Over the passing week, Google has made some significant changes to one of the main analysis services any webmaster should have, Webmaster Tools, which also constitutes as a direct channel between the search engine and the webmaster. Some features has been removed while others have been added to the tool.
Let’s begin with the chopped off features. Google has announced that their spring cleaning, which its last round occurred two weeks ago, now also arrived to the Webmaster Tools as well. Although I’m sure some of you will be disappointed from the features that are going away, the truth is that they weren’t so useful anymore. Here are the axed features:
- Subscriber Stats- The feature that showed how many RSS/Atom feed subscriber the site has is going away. Honestly, this whole RSS market that once had a lot of demand is dying slowly and the Subscriber Stats were rarely in use. In any case, the data will still be available on Feedburner.
- Robots.txt Generator- The tool that can assist webmasters create their own robots.txt file, which indicates the search bots where in the site they can crawl and index, will be gone soon. This actually was a useful tool, but I guess that with today’s search technology the robots.txt file is not that important anymore.

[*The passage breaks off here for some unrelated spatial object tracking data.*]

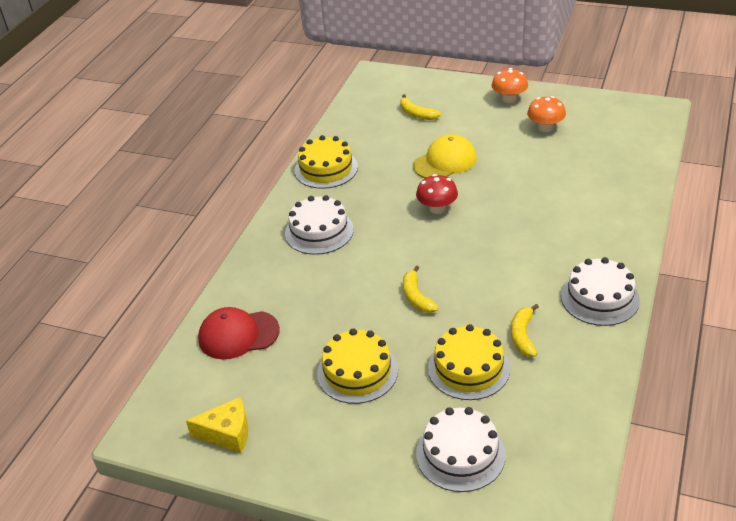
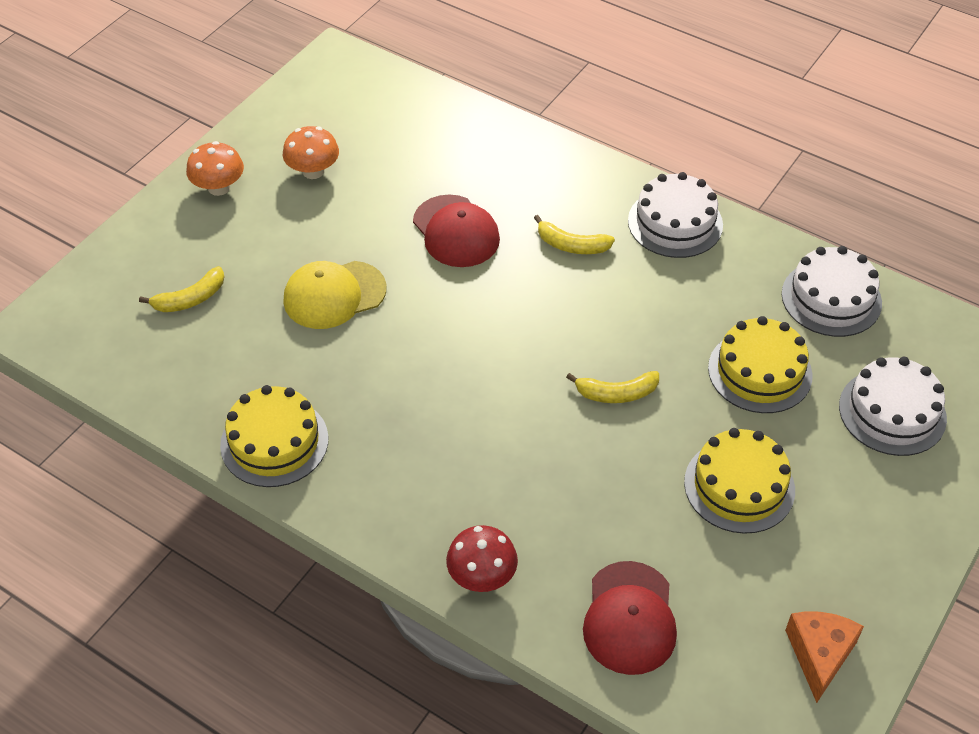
camera: 80 degrees left, 10 degrees up
(227, 433) = (819, 655): yellow cheese -> orange cheese
(319, 231) = (431, 478): white cake -> white cake (831, 298)
(437, 208) = (440, 329): red mushroom -> red mushroom (482, 576)
(445, 161) = (334, 295): yellow cap -> yellow cap turned 90 degrees counterclockwise
(523, 336) = (719, 307): yellow banana -> yellow banana (571, 245)
(527, 196) = (456, 231): none -> red cap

- Site Performance- This tool offered nice visual historical data about how were the site’s speed performances through time and I have to admit that I was checking it from time to time. However, it had a lot of problems and on many times it was completely outdated. There are also better alternatives today, for example Google Analytics has better a Site Speed section.
Alright, not such a big loss in my opinion. So what data has been added? From now on, your Webmaster Tools account will provide much more search queries data than before. The reason it is pretty important is because ever since Google began encrypting its search referral traffic, some information can only be accessible only through Webmaster Tools.
The most important upgrade is that now, webmasters can go over search queries data of up to 90 days back which is a pretty significant jump from the 35 days that were available before. Another addition is that historical data will be accessible for webmasters right after they verify their site ownership (if the site existed before).
The last thing that been expanded is the top queries for 2,000, instead of 1,000 which is pretty awesome if you like to track more detailed trending queries of your site. Also, remember that back on January Google presented a new way it is calculating the search queries, so make sure you understand the data in front of you.